Les médias mauritaniens expliquent ce coup de froid par la colère de Nouakchott suite aux déclarations attribuées au Roi Mohammed VI lors de sa visite au Gabon, et qui réduisent l’importance de l’Union Africaine. La Mauritanie, qui préside cette Union en ce moment, aurait été vexé par ces déclarations « humiliantes ».
Cette nouvelle tension n’est qu’un nouvel épisode d’une série de malentendus entre les deux pays, dont notamment :
– La protestation de Nouakchott contre une décision antérieure du Maroc de limiter l’inscription des étudiants mauritaniens dans les universités marocaines.
– La protestation de la Mauritanie contre ce qu’elle considérait comme une présence indélicate sur son sol des renseignements marocains, sans respect envers les particularités du pays. Certains diplomates marocains avaient été rapatriés discrètement, d’autres ont été refusés, et un correspondant de l’agence de presse MAP a été expulsé après avoir été accusé d’espionnage.
– La colère de la Mauritanie suite à des remarques marocaines concernant les relations entre elle et l’Iran, ce que la Mauritanie a interprété comme une ingérence dans ses propres affaires.
– La persistance de l’inquiétude de la Mauritanie qui considère que dans le dossier des divergences entre elle et le Sénégal, le Maroc penche vers Dakar au lieu d’observer la neutralité.
– L’opposition du Maroc à la présence de la Mauritanie au Conseil de sécurité des Nations Unies parce qu’elle reconnaît la soi-disant « République Arabe Sahraouie Démocratique » déclarée unilatéralement par le Polisario.
En revanche, le Maroc reproche à la Mauritanie ses positions ambiguës dans le dossier du Sahara, et sa propension à pencher plus vers l’Algérie et le Front Polisario à chaque fois qu’une opportunité diplomatique se présente, aussi mineure soit-elle.
Dans le même temps, la Mauritanie a adopté sa propre politique dans la lutte contre le terrorisme, sans trop de coordination avec Rabat, bien que le Maroc tente toujours de convaincre les autorités mauritaniennes que la menace du terrorisme affecte les deux pays, qui doivent pour l’affronter, transcender leurs différences politiques.
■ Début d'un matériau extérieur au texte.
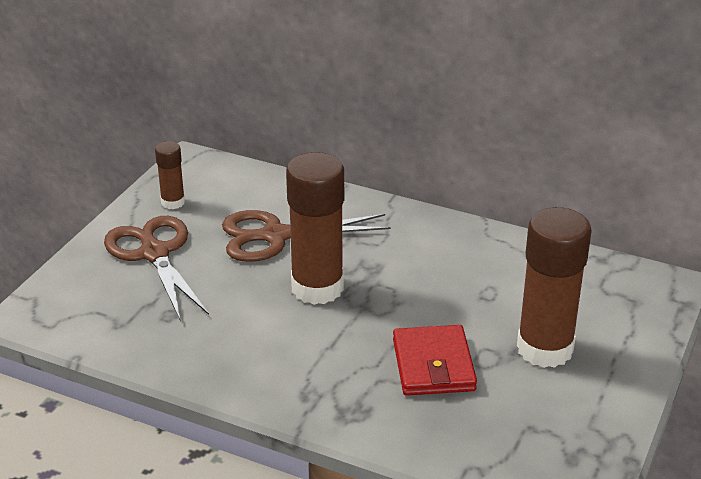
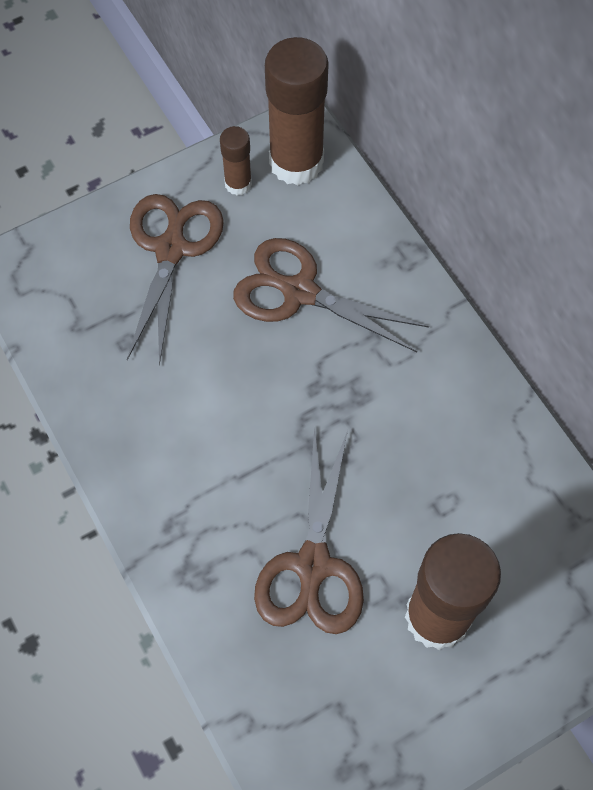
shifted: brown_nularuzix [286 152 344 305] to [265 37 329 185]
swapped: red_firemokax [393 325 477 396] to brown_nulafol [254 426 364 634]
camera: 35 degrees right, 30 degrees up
En vérité, de multiples facteurs ont contribué à alimenter cette tension, qui s’est exacerbé depuis que la Mauritanie a accédé à la présidence de l’Union africaine en janvier dernier, soutenue par l’Algérie, en contrepartie du développement des relations de Nouakchott avec le Front Polisario, ce qui n’est pas du goût de Rabat.